What's New @ Cloudera

araujo · ‎10-27-2024

Cloudera’s Data In Motion Team is pleased to announce the release of the Cloudera Streaming Analytics - Kubernetes Operator 1.1, an integral component of Cloudera Streaming - Kubernetes Operator. This release includes improvements to SQL Stream Builder as well as updates to Apache Flink 1.19.1.

Use Cases

Event-Driven Applications: Stateful applications that ingest events from one (or more) event streams and react to incoming events by triggering computations, state updates, or external actions.

Apache Flink excels in handling the concept of time and state for these applications and can scale to manage very large data volumes (up to several terabytes). It has a rich set of APIs, ranging from low-level controls to high-level functionality, like Flink SQL, enabling developers to choose the most suitable options for the implementation of advanced business logic.

However, Apache Flink’s outstanding feature for event-driven applications is its support for savepoints. A savepoint is a consistent state image that can be used as a starting point for compatible applications. Given a savepoint, an application can be updated or adapt its scale, or multiple versions of an application can be started for A/B testing.

Examples:
- Fraud detection
- Anomaly detection
- Rule-based alerting
- Business process monitoring
- Web application (social network)
Data Analytics Applications: With a sophisticated stream processing engine, analytics can also be performed in real-time. Streaming queries or applications ingest real-time event streams and continuously produce and update results as events are consumed. The results are written to an external database or maintained as internal state. A dashboard application can read the latest results from the external database or directly query the internal state of the application.
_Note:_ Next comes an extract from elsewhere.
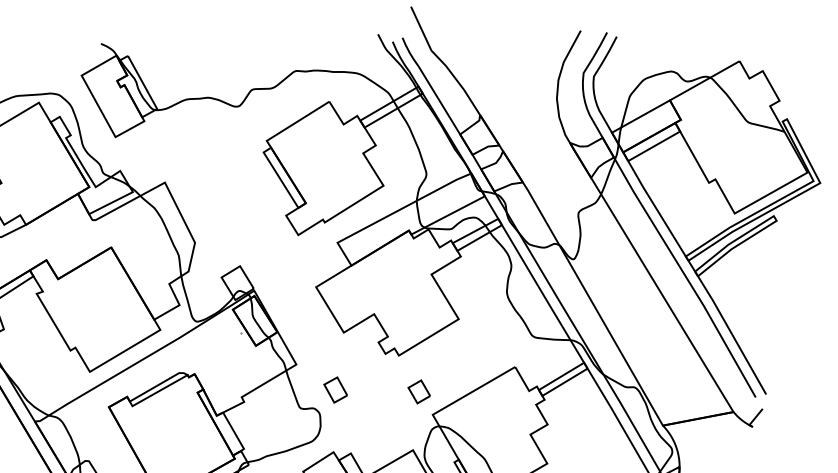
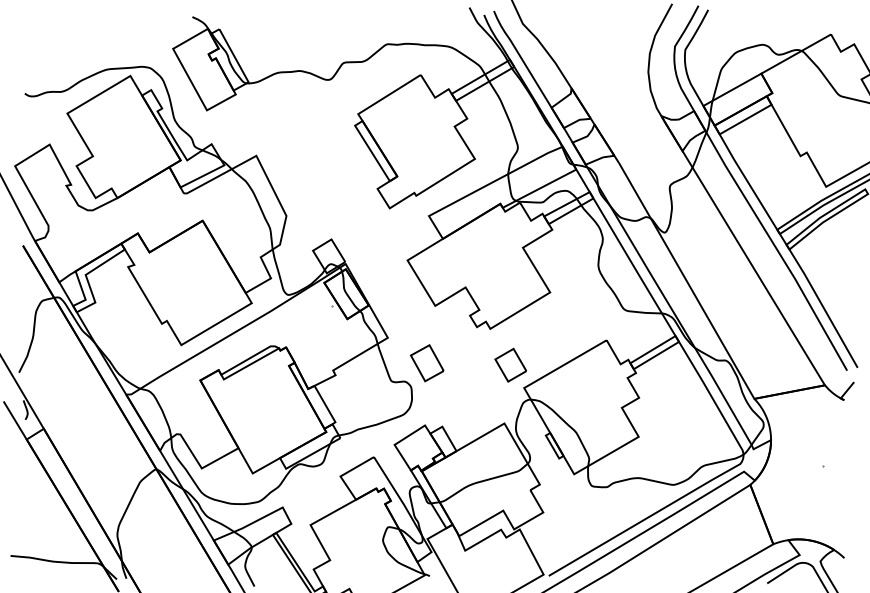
part: (335, 390) -> (426, 363), size x1.43
part: (419, 391) -> (510, 364), size x1.43

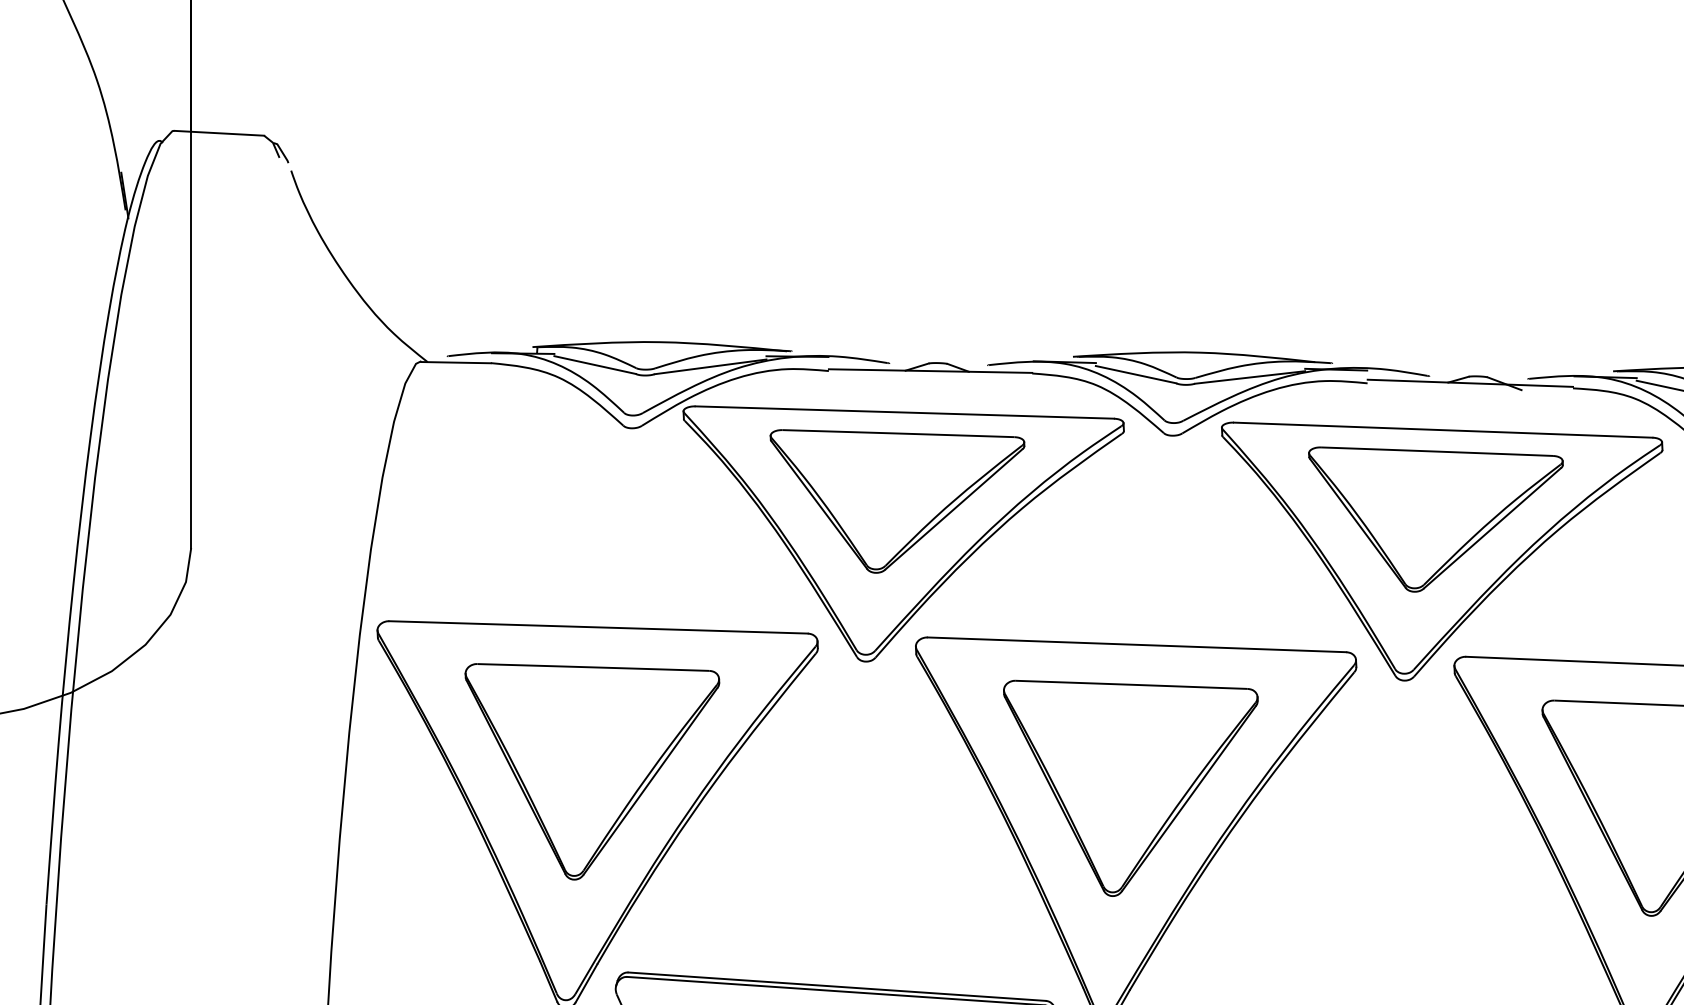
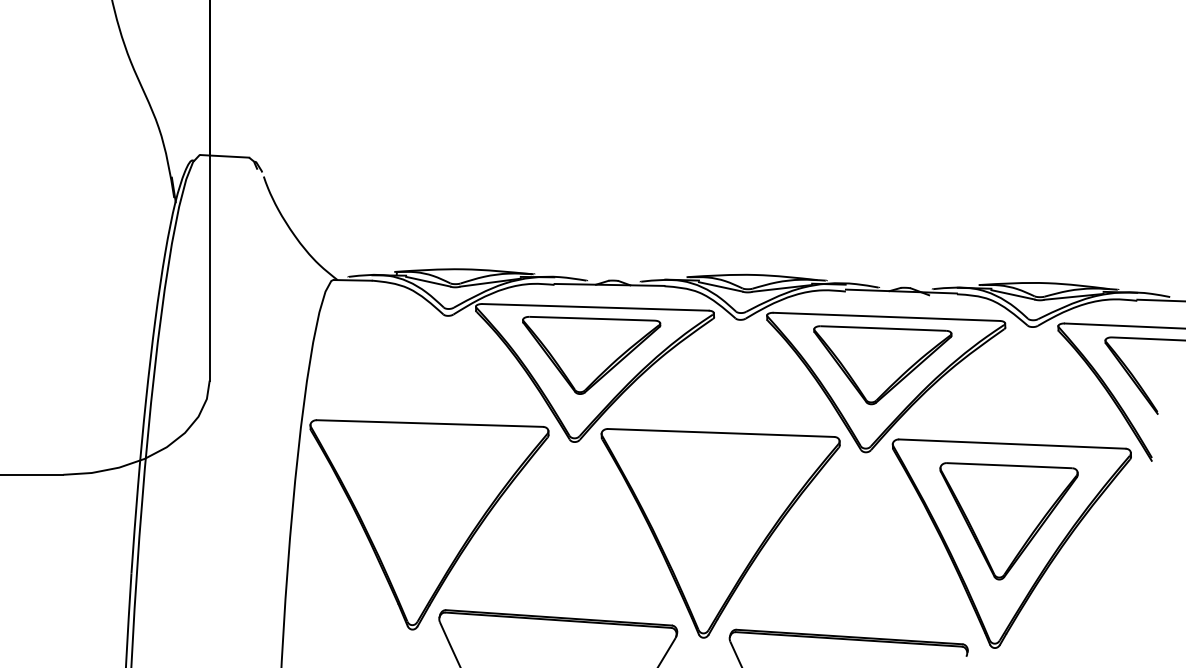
part: (592, 771) -> (426, 501), removed
part: (1130, 788) -> (717, 510), removed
Apache Flink supports streaming as well as batch analytical applications.

Examples:
- Quality monitoring of telco networks
- Analysis of product updates & experiment evaluation in mobile applications
- Ad-hoc analysis of live data in consumer technology
- Large-scale graph analysis
Data Pipeline Applications: Streaming data pipelines serve a similar purpose as Extract-transform-load (ETL) jobs. They transform and enrich data and can move it from one storage system to another. However, they operate in a continuous streaming mode instead of being periodically triggered. Hence, they can read records from sources that continuously produce data and move it with low latency to their destination.

Examples:
- Real-time search index building in e-commerce
- Continuous ETL in e-commerce

Release Highlights

Rebase to Apache Flink 1.19.1: Streaming analytics deployments, including SQL Stream Builder, now support Apache Flink 1.19.1, including the Apache Flink improvements below. For more information on improvements and deprecations, please check the Apache Flink 1.19 release announcement.
- Custom Parallelism for Table/SQL Sources: The DataGen connector now supports setting of custom parallelism for performance tuning via the scan.parallelism option. Support for other connectors will come in future releases.
- Configure Different State Time to Live (TTLs) Using SQL Hint: Users have now a more flexible way to specify custom time-to-live (TTL) values for state of regular joins and group aggregations directly within their queries by utilizing the STATE_TTL hint.
- Named Parameters: Named parameters can now be used when calling a function or stored procedure in Flink SQL.
- Support for SESSION Window Table-Valued Functions (TVFs) in Streaming Mode: Users can now use SESSION Window table-valued functions (TVF) in streaming mode.
- Support for Changelog Inputs for Window TVF Aggregation: Window aggregation operators can now handle changelog streams (e.g., Change Data Capture [CDC] data sources, etc.).
- New UDF Type: AsyncScalarFunction: The new AsyncScalarFunction is a user-defined asynchronous ScalarFunction that allows for issuing concurrent function calls asynchronously.
- MiniBatch Optimization for Regular Joins: The new mini-batch optimization can be used for regular join to reduce intermediate results, especially in cascading join scenarios.
- Dynamic Source Parallelism Inference for Batch Jobs: Allows source connectors to dynamically infer the parallelism based on the actual amount of data to consume.
- Standard Yet Another Markup Language (YAML) for Apache Flink Configuration: Apache Flink has officially introduced full support for the standard YAML 1.2 syntax in the configuration file.
- Profiling JobManager/TaskManager on Apache Flink Web: Support for triggering profiling at the JobManager/TaskManager level.
- New Config Options for Administrator Java Virtual Machine (JVM) Options: A set of administrator JVM options are available to prepend the user-set JVM options with default values for platform-wide JVM tuning.
- Using Larger Checkpointing Interval When Source is Processing Backlog: Users can set the execution.checkpointing.interval-during-backlog to use a larger checkpoint interval to enhance the throughput while the job is processing backlog if the source is backlog-aware.
- CheckpointsCleaner Clean Individual Checkpoint States in Parallel: Now, when disposing of no longer needed checkpoints, every state handle/state file will be disposed of in parallel for better performance.
- Trigger Checkpoints through Command Line Client: The command line interface supports triggering a checkpoint manually.
- New Interfaces to SinkV2 That Are Consistent with Source API.
- New Committer Metrics to Track the Status of Committables.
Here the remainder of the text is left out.